Hosted by Joe Garry and Robert Jursinski, the public exhibits will take place:
Saturday, June 22: 2 – 4 p.m. at Context Gallery, Ste. 303, W. 80th Street (W. 78th Street Studios), Cleveland – and Sunday, June 23: 2 – 4 p.m. at the Patti DiBenedetto Corna Gallery, Ste. 103, The Ohio Design Centre, 23530 Mercantile Rd., Beachwood
The works of Batz and Jursinski were at the forefront again in 2021, achieving international acclaim when a collaborative 1987 piece was sold in auction at Sotheby’s Paris. (Copies of the piece had originally been commissioned by Progressive Insurance Founder/CEO Peter B. Lewis as 150 collectible invitations to a 1987 party he hosted.)
Robert and David’s art collaboration included environmental efforts, becoming heavily involved in campaigns to save the planet as far back as the 1980s.
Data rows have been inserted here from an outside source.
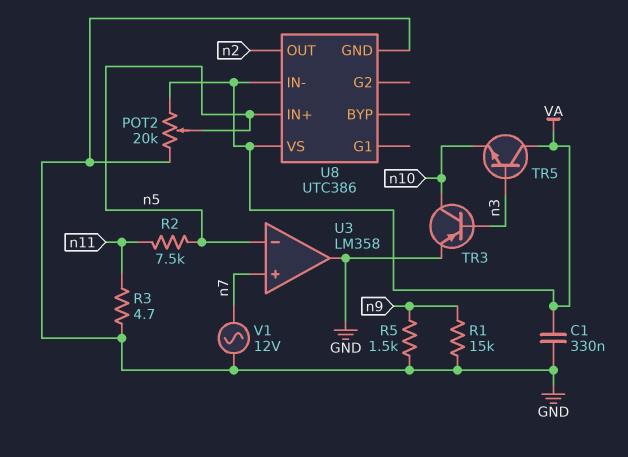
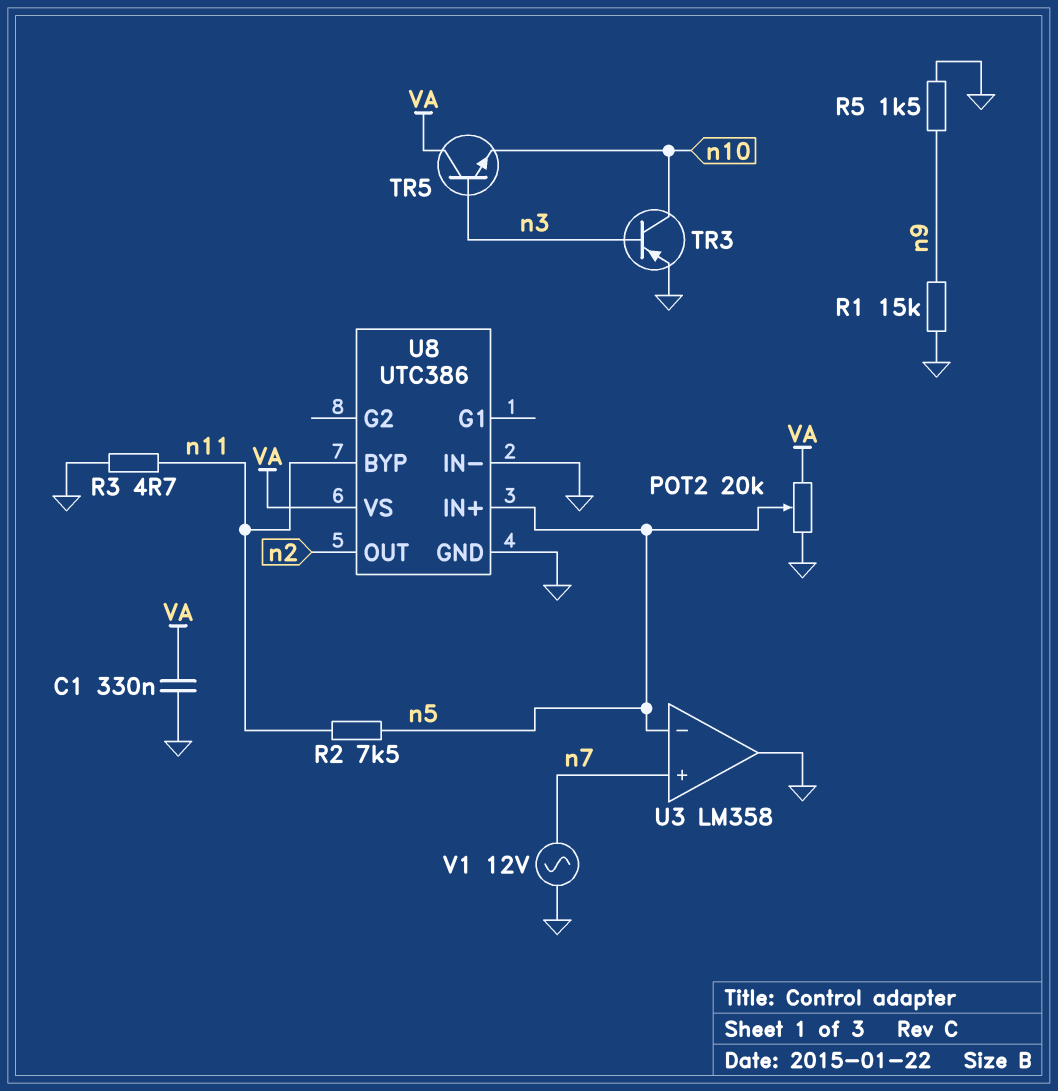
U8 pin BYP: none -> n11
U8 pin IN-: VA -> GND

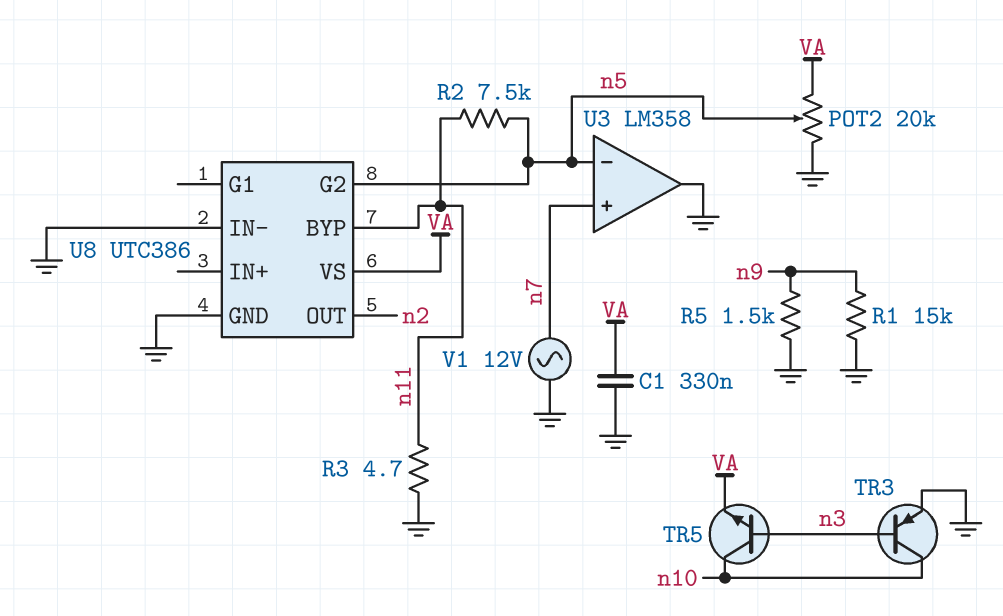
TR5: NPN (B n3, C VA, E n10) -> NPN (B n3, C n10, E VA)
U8 pin G2: none -> n5
U8 pin IN+: n5 -> none

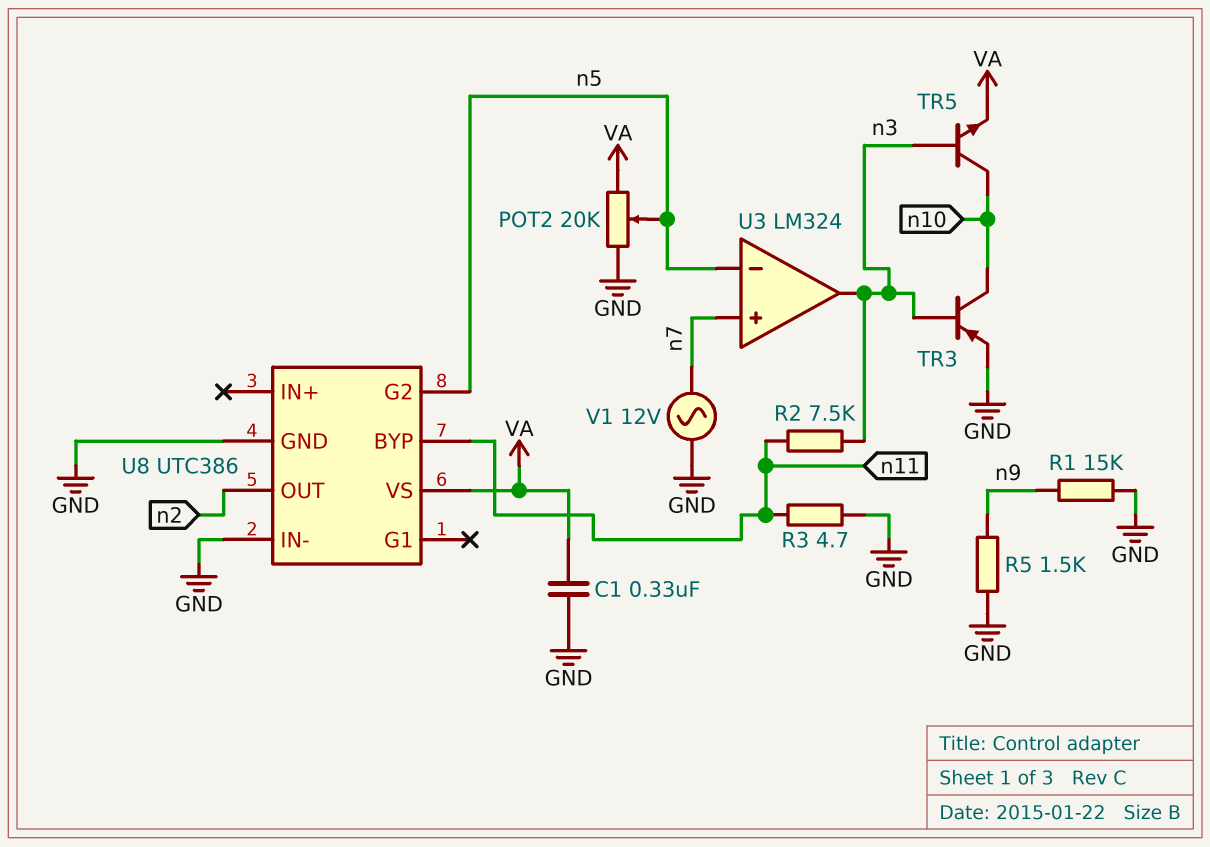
R2: 7.5k (n5, n11) -> 7.5k (n3, n11)
U3: LM358 -> LM324
U3 pin out: GND -> n3

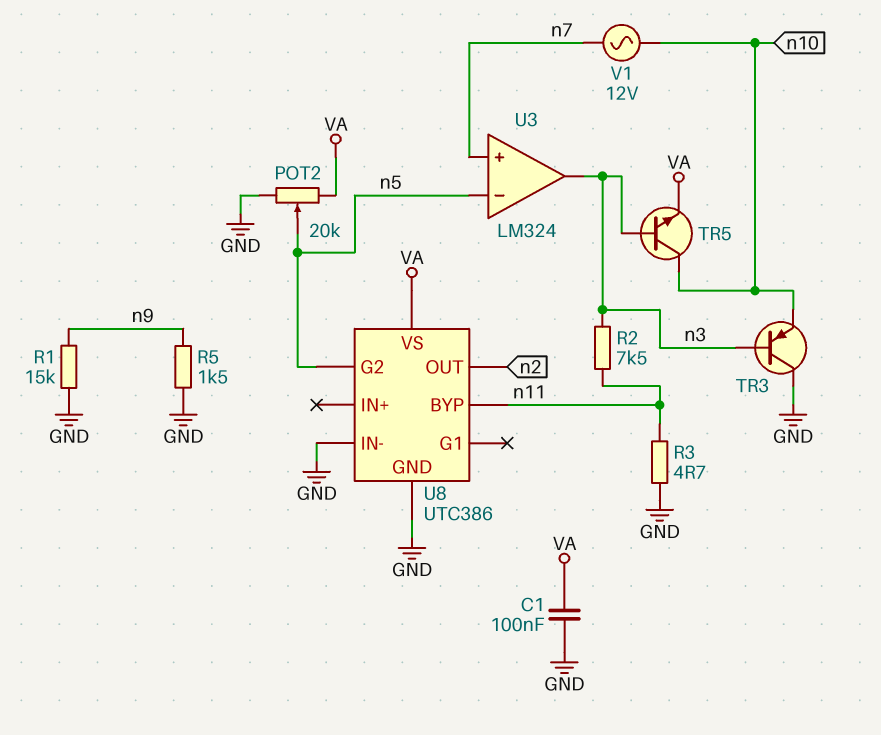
C1: 330nF (GND, VA) -> 100nF (GND, VA)
TR3: PNP (B n3, C n10, E GND) -> PNP (B n3, C GND, E n10)
V1: AC 12V (GND, n7) -> AC 12V (n7, n10)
Developing a paper made from banana leaves known as “abaca,” this collaboration in 1987 created the “Line Drawing Sculpture Series” — abaca paper wrapped around grapevines and branches to appear as if skin were hanging from human bone.
Today Robert’s renewed art career includes “pulp painting”— a technique which applies pigmented pulp to a freshly formed paper substitute which is then pressed. The Cleveland Heights-based artist blends modern European paper-making techniques with those of ancient Japanese techniques. His pieces are intuitively and largely inspired by nature that germinated from his beguilement of an orchid during one of his travels. Influenced by Henri Matisse, David Hockney and Jan van Huysum, Robert’s works have been commissioned for corporate collections as well as being exhibited in New York, Chicago and Mendocino.
Remembering his late partner, Robert relates one of the celebrated stories about David.While at the CIA satellite school he’d established in Provence, France, David made the decision to stop wearing a wristwatch. David told Robert, “I walked out on the Pont-du-Gard one night and tossed my watch into the river. I gave up time forever.” Robert explains, “With the philosophers and mystics he admired – Buber, Camus and Ouspensky – David believed ‘time’ was the opponent of life. He had so much to do.” Cruelly, the universe had other plans. Left uncompleted at the time of David’s death were two final commissioned pieces: the doors to the arches at both St. Alban’s Episcopal Church and Mayfield Heights’ Temple Israel Ner Tamid.
In addition to his art, Robert recalled David’s passions were legion. As a gay-rights activist he co-founded a nationwide task force championing AIDS-awareness programs and municipal gay-rights laws – when others were hesitant to be involved – and served as a delegate representing LQBTQ+ interests to the ‘80s Democratic National Convention.
David and Roberts’s extensive travels –climbing Mexico’s Pyramid of the Sun, visiting Paleolithic caves at Lascaux, France and the Druid megaliths of Stonehenge—contributed to their never-ending experimental and celebrated designs. “David’s functional ceramics and stoneware pieces were so unique, so inviting, you wanted to hold them,” explains Robert, adding, “and David would be very happy to finally see that his art is seeing the light of day once again at our upcoming June exhibits.”